32-year-old
Dover resident Andrew Walls unintentionally found his way into the "weird news" pile at
the Huffington Post this week after bringing a lawsuit against his
former surgeon/co-worker for unspecified damages over what he calls
an "outrageous" prank that went horribly awry. According to court
documents, the incident occurred during a routine colonoscopy as the patient
lay sedated under anesthesia.
Walls later woke to find that the medical staff had jokingly fashioned
a pair of pink ladies undergarments neatly upon his person. He now
claims the unorthodox treatment resulted in long-term emotional distress
and ultimately cost him his job. Fortunately, Andy was able to find
part-time work as Bubbles the Pink Drag Queen from Hell.
"Well, this is Sparta."
And
now for our lead story. President Obama has recently called for a more
aggressive response to the mounting Ebola crisis, stating that he has
instructed top CDC officials to create a pack of "Ebola SWAT Teams" in
an effort to improve response times and the overall effectiveness of
containment. The action comes in the wake of yet another healthcare
worker, this one by the name of Amber Joy Vinson, being formally
diagnosed with the deadly infectious disease.
The
initiative is expected by many on Capital Hill to quickly produce superior results. This sentiment is largely due to the persistent
belief in Washington that all perceived threats of an African origin
should be responded to with naked aggression and unbridled militarism.
Further,
CDC officials issued somewhat apologetic statements today. Admitting
for the first time that serious mistakes had been made during it's
initial response to the viral outbreak, conceding they should have
started the nonsensical politicization process much, much sooner.
Joyce
Newhart, a decidedly notable contestant on the much loved American game
show "The Family Feud," may have taken things in a painful direction
when she speculated the most popular answer to a recently polled question,
which read, "If you could change one part of your husband's body, what
would it be?" Joyce immediately looked to her own partner, Darren, for some possible indication. Apparently, she went straight for the crotch.

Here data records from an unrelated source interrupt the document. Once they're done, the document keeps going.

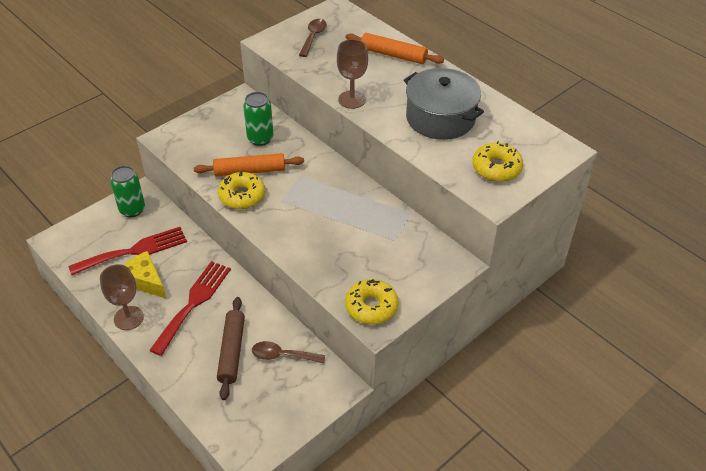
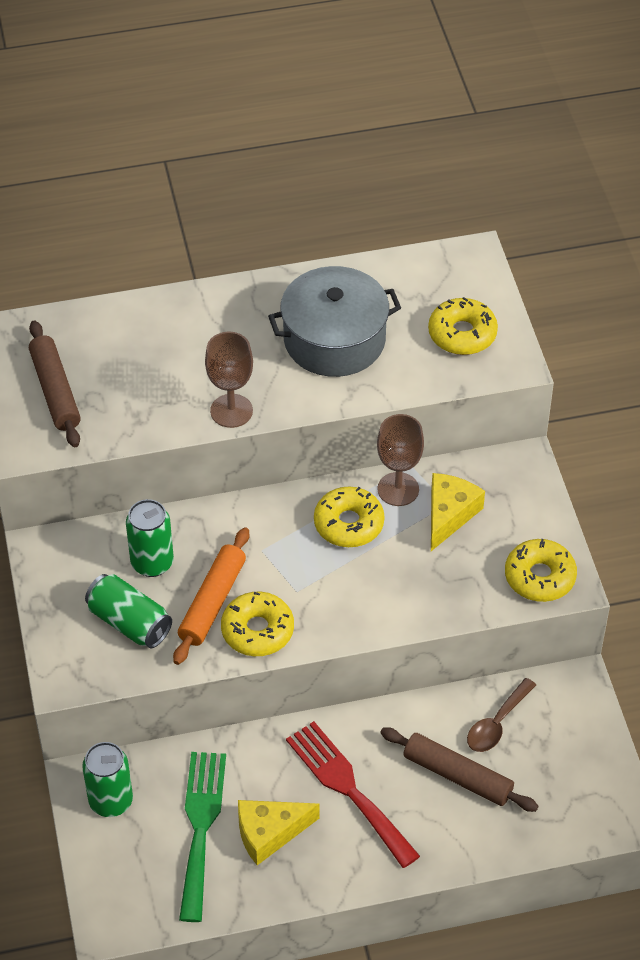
camera: 60 degrees left, 5 degrees up
(128, 318) = (327, 875): brown goblet -> brown goblet (398, 489)
(134, 251) = (201, 827): red fork -> green fork
(215, 146) = (129, 622): none -> green can
(313, 37) = (55, 391): brown spoon -> brown rolling pin
(345, 203) = (348, 524): none -> yellow donut
(387, 244) = (449, 515): none -> yellow cheese
(393, 55) = (168, 323): orange rolling pin -> none

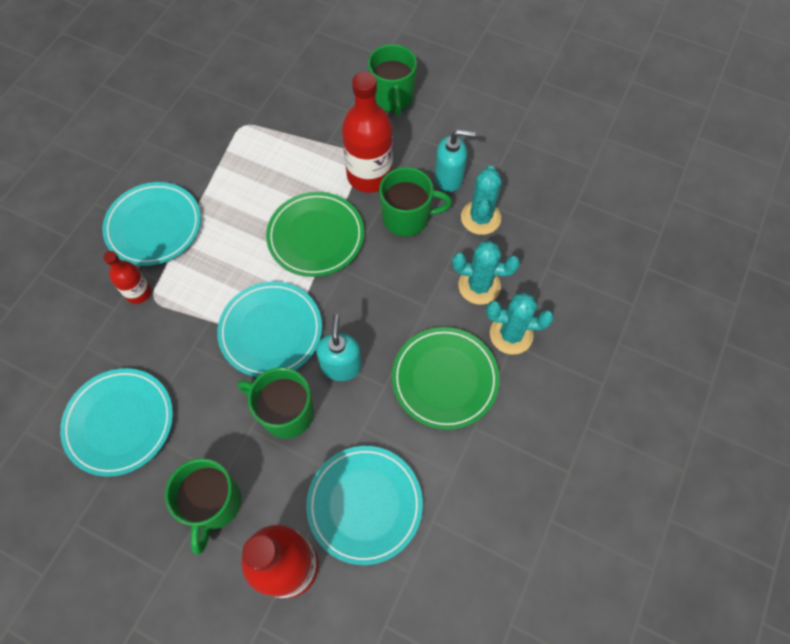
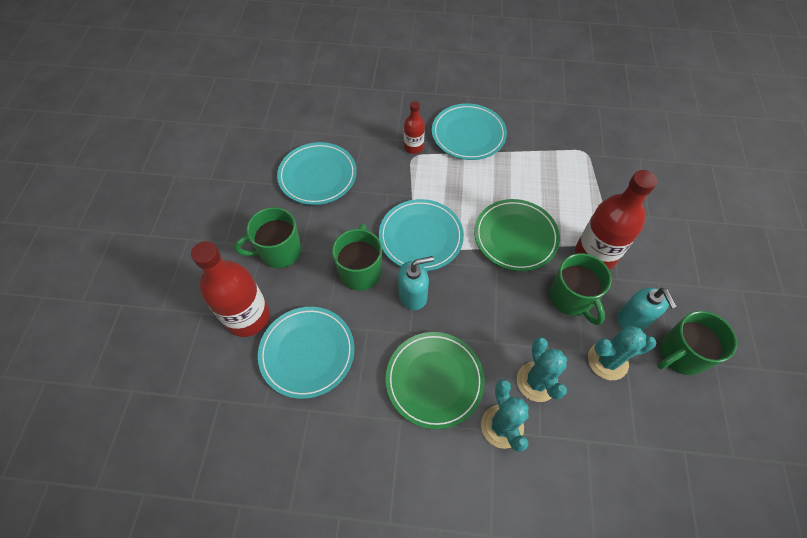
camera: 70 degrees right, 5 degrees down
(392, 98) = (685, 245): green mug -> green mug (680, 354)

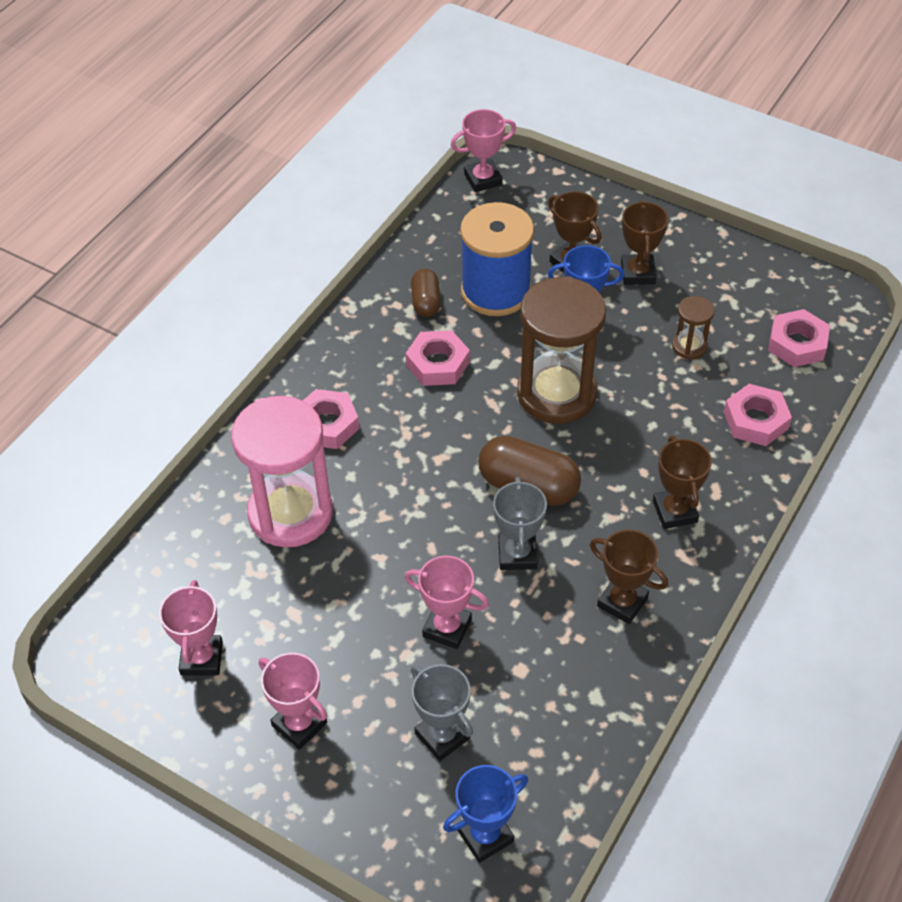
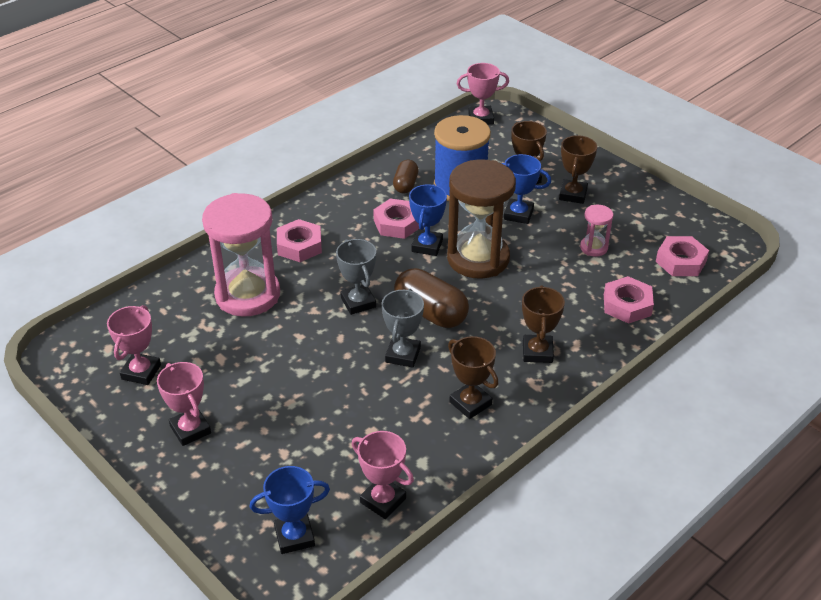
camera: 15 degrees right, 10 degrees down
(442, 736) = (292, 461): grey trophy -> grey trophy (358, 302)
(447, 628) = (328, 391): pink trophy -> pink trophy (383, 500)
(487, 389) = (427, 246): none -> blue trophy
(689, 346) = (593, 247): brown hourglass -> pink hourglass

But unfortunately, "his penis" was not among the top five responses,
and the question was duly passed on to the opposing team. Contemporary
"Feud" host Steve Harvey stood seemingly perplexed, often hearing in his
own case, "those freakishly huge teeth."
Northeastern communities are bracing for another harsh winter this year as news of another debilitating "polar vortex" looms forebodingly on the meteorological horizon. For those who remember last year's record low temperatures which resulted in freakish weather patterns and prompted the release of several Youtube videos cleverly displaying water being frozen mid-slosh. This year, especially heavy hits are expected to land on New York and Philadelphia as early as late November.
Meanwhile,
residents in the west coast entertainment epicenter, Hollywood,
Ca., begrudgingly hunker down for the stupefying onslaught of yet
another wack production from the Syfy original movie franchise, Sharknado.
Self-purported cryptozoologist Quinton Winter, adamantly claims to have witnessed the emergence a gargantuan (You know, I've always liked that word... "gargantuan"... I so rarely have an opportunity to use it in a sentence.)
crab-like creature, that he says is currently lurking in the waters off
of Kent Harbor, a small coastal city located in the UK isles. Mr.
Winter and his son were reportedly fishing during their annual vacation
when they both noticed what's been described as "two glazed blank eyes
on stalks, swiveling wildly." Quinton speculates that the strange beast
was in fact a massive crab, which has since been dubbed across the
crypto-sphere as "Crabzilla." Unfortunately, the rumor was inevitably
quashed as evidenced surfaced showing that the crab-like monstrosity
was, after all, known actress of stage and screen, Jackie Weaver.